A rectangle has perimeter 64cm and area 23cm squared. Solve the following system of equations to find the rectangle's dimensions.
l=(23/w)
l+w=32
to solve system of equations you solve for one variable and plug into the next
in this case you have an equation for I so plug into the next equation and solve
(23/w) + w = 32
To solve the given system of equations, we can start by substituting the value of "l" from the first equation into the second equation.
Given:
l = 23/w
l + w = 32
Substitute the value of "l" in terms of "w" into the second equation:
23/w + w = 32
Next, multiply both sides of the equation by "w" to eliminate the denominator:
23 + w^2 = 32w
Rearrange the equation to form a quadratic equation:
w^2 - 32w + 23 = 0
To solve this quadratic equation, we can either factorize it or use the quadratic formula. Let's use the quadratic formula:
w = (-b ± √(b^2 - 4ac)) / 2a
In this case, a = 1, b = -32, and c = 23. Substituting these values into the quadratic formula:
w = (-(-32) ± √((-32)^2 - 4(1)(23))) / (2(1))
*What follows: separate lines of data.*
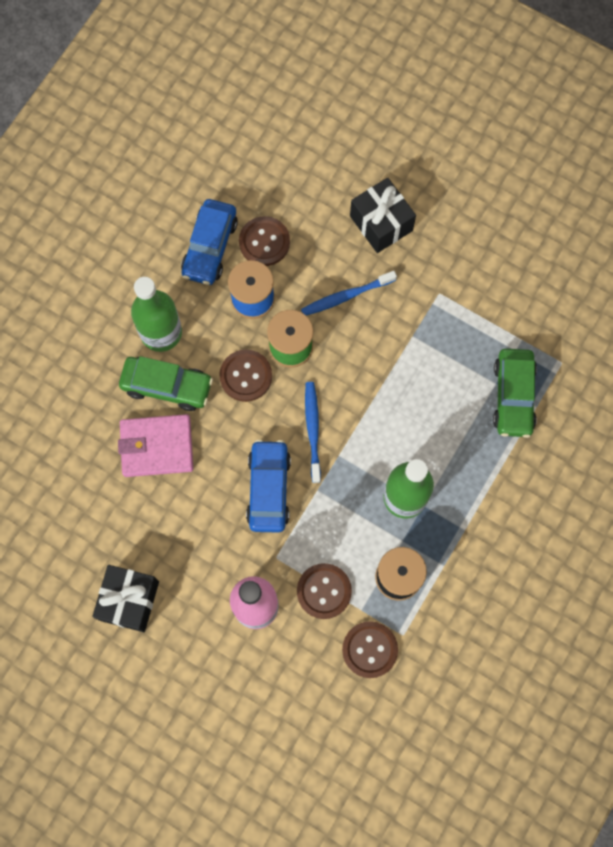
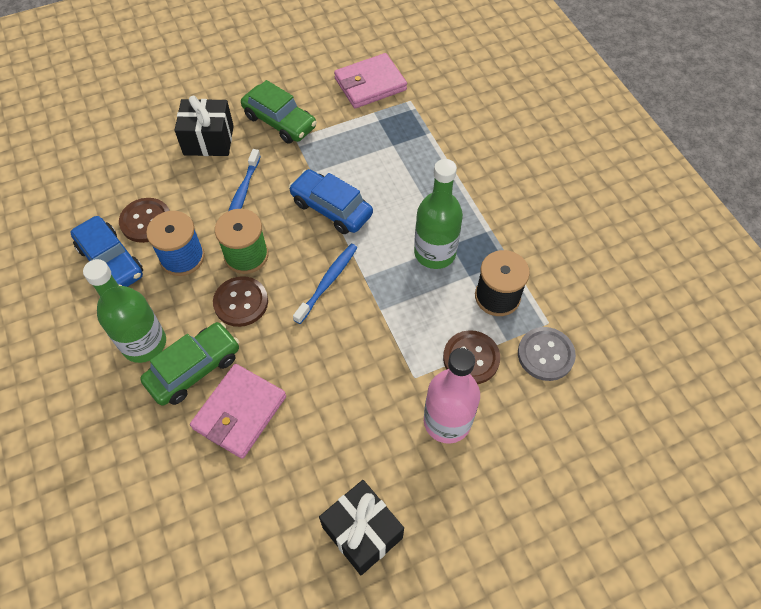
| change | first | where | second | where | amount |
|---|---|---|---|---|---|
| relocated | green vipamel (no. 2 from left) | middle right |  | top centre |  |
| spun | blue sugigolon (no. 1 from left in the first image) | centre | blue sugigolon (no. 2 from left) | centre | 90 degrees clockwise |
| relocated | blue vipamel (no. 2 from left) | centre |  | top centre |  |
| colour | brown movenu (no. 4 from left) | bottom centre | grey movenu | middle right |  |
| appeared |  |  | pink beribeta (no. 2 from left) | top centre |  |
w = (32 ± √(1024 - 92)) / 2
w = (32 ± √932) / 2
Now, we simplify this equation:
w = (32 ± √932) / 2
w = (32 ± √(4 × 233)) / 2
w = (32 ± 2√233) / 2
w = 16 ± √233
Therefore, the possible values of "w" are 16 + √233 and 16 - √233.
Now, we can substitute these values back into the first equation to find the corresponding values of "l". Let's calculate both cases:
For w = 16 + √233,
l = 23 / (16 + √233)
l = 23(16 - √233) / (16 + √233)
l ≈ 6.162 cm
For w = 16 - √233,
l = 23 / (16 - √233)
l = 23(16 + √233) / (16 - √233)
l ≈ 37.838 cm
Therefore, the possible dimensions of the rectangle are approximately 6.162 cm × 16 + √233 cm and 37.838 cm × 16 - √233 cm.